You should look for VPNs with the following characteristics -
- Does not store logs, though you can never be sure of this.
- Encrypts internet traffic in-flight.
- Encrypts their physical servers.
- Has high standards of physical security for their servers.
- Based in a country outside of the 14 Eyes foreign intelligence-sharing agreement. These countries routinely share intercepted communications and can request or pressure each other’s companies for data.
- Will ask no personal information of you, and take anonymous payment methods like mailed cash or masked cards.
- Does not store, sell, or abuse any of your information whatsoever.
- Paid service - if you don’t pay for the service you should not expect any of the above requirements to be met, no matter what they advertise.
My official recommendation that meets all of these requirements is ProtonVPN.
ProtonVPN
ProtonVPN can be acquired standalone or as part of the Proton Unlimited plan. I recommend the Unlimited plan which gives you a Google-esque suite of digital tools including email, calendar, cloud storage, VPN, and password manager. If you are following this guide, I will recommend other Proton tools later, so the Unlimited plan is the best choice.
Proton is based in Switzerland, a country with some of the strongest privacy protections in the world, which is also outside of the 14 Eyes agreement mentioned before. This is good for privacy because any request for user data must go though the Swiss courts and will be subject to strict Swiss privacy laws.
ProtonVPN is open-source and independently verified for security. Every year they publish a no-logs audit conducted by independent experts who verify their no-logs claim. It has encrypted DNS connections and built-in ad and malware blockers, so if you decide to skip the DNS section of this guide, this VPN is an adequate solution for secure DNS. All connections support Wireguard end-to-end encryption standards and use Perfect Forward Secrecy (PFS) key rotation techniques, meaning that each VPN session uses a short-lived encryption key that cannot be used again.
I have used ProtonVPN for many years across every major OS and have had almost no issues. The worst I have encountered is reliability issues on a particular niche Linux distro, and occasional bandwidth issues with certain servers, which you can expect occasionally and fix by quickly selecting a different server. The app has been running silently and automatically on my phone since the day I purchased it. I never even think about it.
Configure ProtonVPN
If you don’t already have a Proton account, create one. Make sure to pay anonymously with strategies from 7. Private Payments. Paying for VPNs with a credit card containing your real name connects your internet traffic to you.
Next, download the ProtonVPN app onto your phone and computer and sign in.
Always-on VPN (AKA Killswitch) The killswitch is a VPN setting that, when enabled, blocks internet access entirely if the connection to the VPN is lost. While I like the idea of this feature, I personally do not enable it on my computer because I have to turn off my VPN often enough for it to be a nuisance. I do have it enabled on my phone, but this is personal preference. I recommend enabling this feature.

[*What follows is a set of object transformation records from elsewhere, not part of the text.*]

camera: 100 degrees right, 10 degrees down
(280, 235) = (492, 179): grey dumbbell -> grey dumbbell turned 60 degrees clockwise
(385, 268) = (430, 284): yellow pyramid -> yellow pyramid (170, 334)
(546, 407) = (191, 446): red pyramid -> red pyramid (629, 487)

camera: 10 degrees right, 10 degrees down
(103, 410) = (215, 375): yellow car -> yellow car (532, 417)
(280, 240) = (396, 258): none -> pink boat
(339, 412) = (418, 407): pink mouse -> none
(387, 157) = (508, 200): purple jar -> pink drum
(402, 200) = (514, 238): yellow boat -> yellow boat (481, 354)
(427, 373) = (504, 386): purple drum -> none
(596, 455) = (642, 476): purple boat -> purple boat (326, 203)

To enable this feature on a mobile device, you will need to go to your phone’s VPN settings (not ProtonVPN) with the app installed, tap ProtonVPN, and enable Always-on VPN.

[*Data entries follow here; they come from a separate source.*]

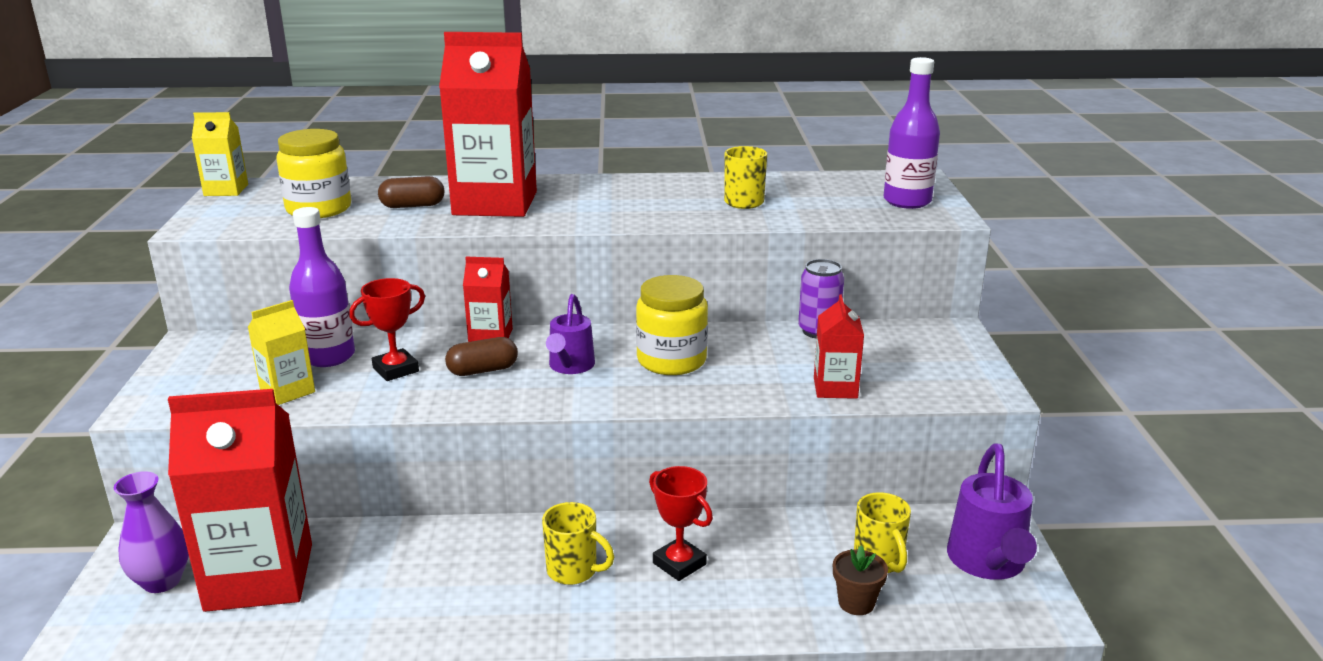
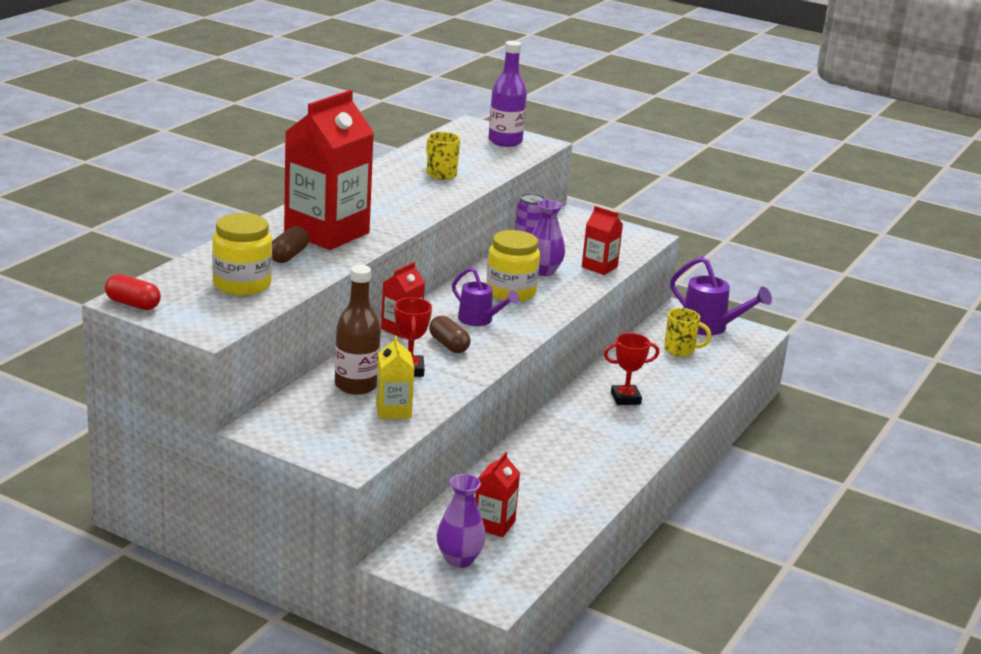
camera: 60 degrees left, 0 degrees up
(226, 190) = (133, 304): yellow carton -> red capsule
(259, 577) = (494, 524): red carton -> red carton, size x0.48
(328, 356) = (356, 385): purple bottle -> brown bottle
(482, 370) = (449, 345): brown capsule -> brown capsule turned 45 degrees counterclockwise
(573, 571) = (599, 428): yellow mug -> none
(761, 360) = (543, 271): none -> purple vase
(856, 603) = (706, 369): brown flower pot -> none

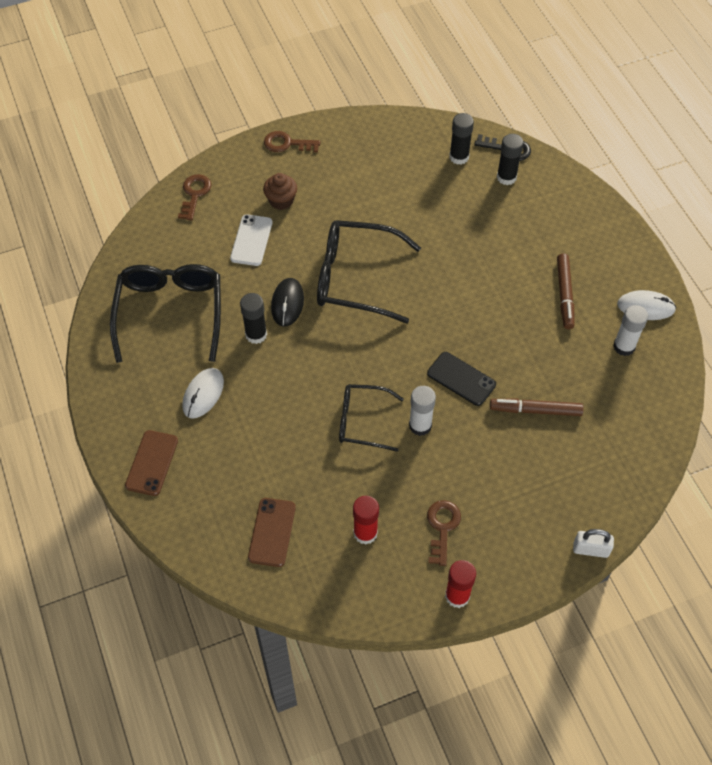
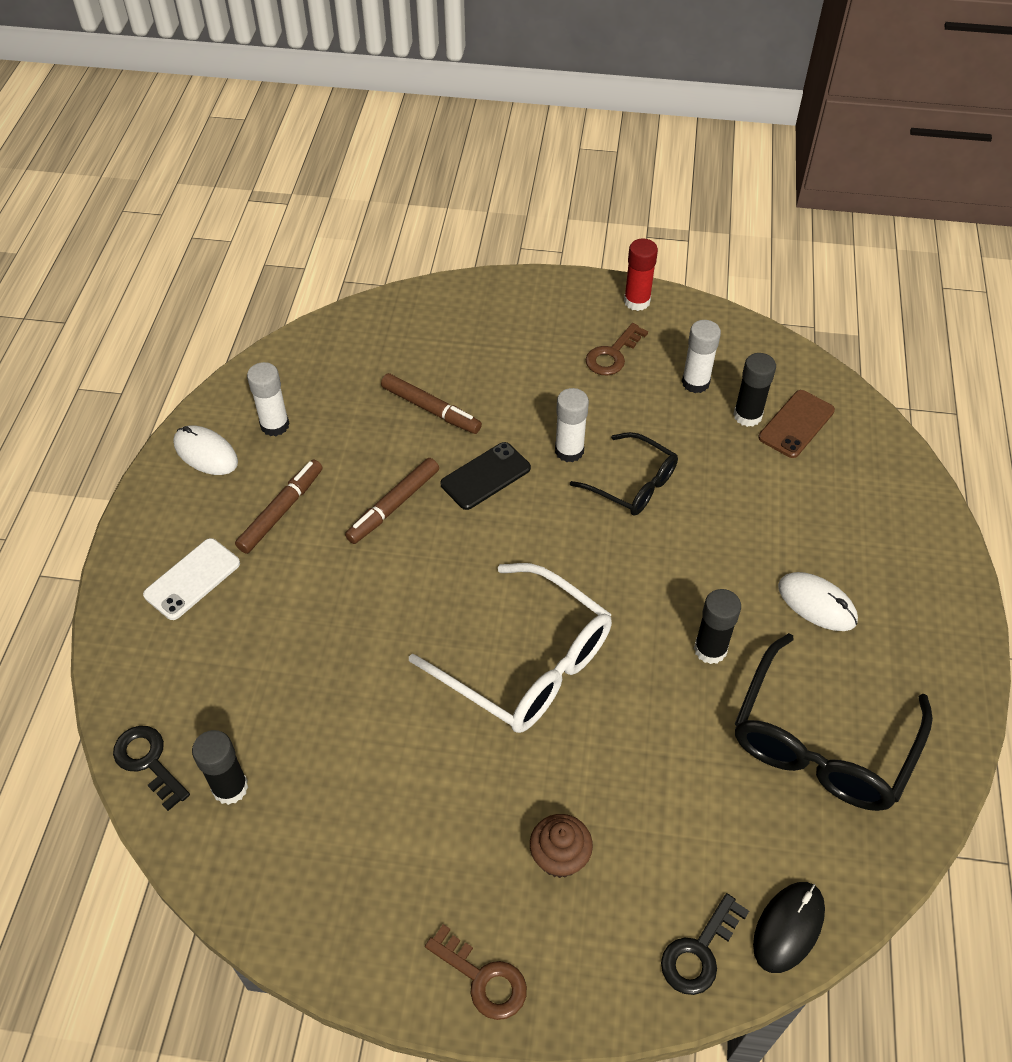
camera: 150 degrees left, 5 degrees down
(152, 463) = (913, 551): brown phone -> none
(194, 194) = (699, 951): brown key -> black key
(203, 394) = (817, 603): white mouse -> white mouse turned 75 degrees clockwise
(251, 240) = (645, 805): white phone -> white phone (192, 579)
(287, 303) = (643, 673): black mouse -> black mouse (788, 927)
(356, 278) = (526, 663): black glasses -> white glasses
(365, 533) = (695, 383): red glue stick -> white glue stick
(461, 379) = (485, 476): black phone -> black phone turned 75 degrees clockwise
(502, 330) = (393, 506): none -> brown marker
(506, 177) = (195, 712): black glue stick -> black glue stick (747, 416)
(590, 549) = (484, 282): white padlock -> none

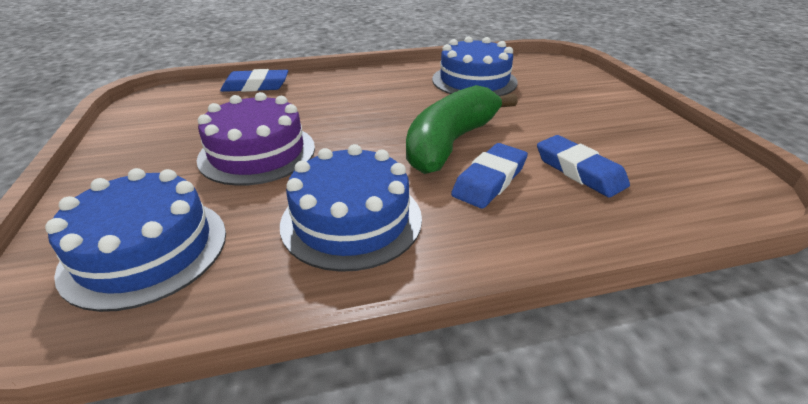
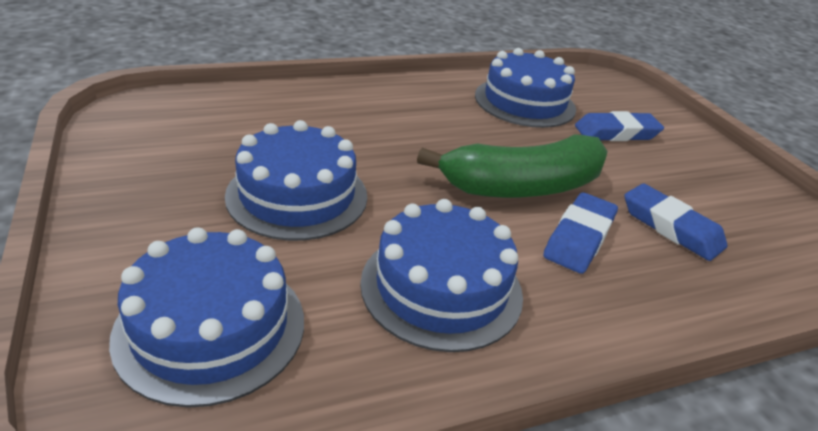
camera: 10 degrees left, 0 degrees up
(256, 86) = (259, 97): blue eraser -> blue eraser (616, 133)
(257, 153) = (297, 195): purple cake -> blue cake
(451, 142) = (522, 187): green banana -> green banana turned 135 degrees counterclockwise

Start on device start up Configuring the app to start when the device starts up is important. The Always-on VPN setting accomplishes this on mobile, but for computers, you will need to follow the process for configuring startup apps depending on your operating system.
Other settings More granular settings below apply to both phones and computers -
- Enable VPN Accelerator
- Enable IPv6
- Enable Auto Connect - type a VPN server name that the app will connect to on start up. For now you can go back to the home screen and click Quick Connect, which will connect to the fastest server. Record this server name and type it in the Auto Connect field
- Turn off “share anonymous crash reports”

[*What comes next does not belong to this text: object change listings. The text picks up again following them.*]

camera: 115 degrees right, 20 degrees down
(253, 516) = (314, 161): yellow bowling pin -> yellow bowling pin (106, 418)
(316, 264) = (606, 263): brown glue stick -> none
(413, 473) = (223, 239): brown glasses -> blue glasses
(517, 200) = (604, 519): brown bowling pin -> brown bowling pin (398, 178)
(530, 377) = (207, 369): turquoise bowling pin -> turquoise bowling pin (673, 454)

- Make sure Connection Protocol is Wireguard
- If you do not want to set up a custom DNS server, enable NetShield.
- If you do want to set up a custom DNS server, note the setting now, you will see an empty text field that we will soon populate with address of a private DNS server we will create ourselves.
Choosing Servers
You don’t have to choose servers, clicking Quick-Connect will connect you to the fastest server (likely near you) and is sufficient for most threat models. You can, however, connect to any one of hundreds of ProtonVPN servers in the world. Your choice of country will have different privacy and security implications, and will affect the speed of the connection, but you still get great benefits from using a VPN regardless of the country.
For better privacy or higher risk threat models, consider the following -
Avoid servers in 14 Eyes countries. - Proton claims to encrypt traffic and store no logs. On the off chance that they don’t keep this promise, we can mitigate any potential audit of our internet traffic by routing through servers in countries where surveillance cooperation and data-sharing treaties don’t apply. Even though ProtonVPN is headquartered in Switzerland (outside 14 Eyes), servers physically located in 14 Eyes countries may have their traffic monitored at the infrastructure level, or have their servers seized by local intelligence agencies.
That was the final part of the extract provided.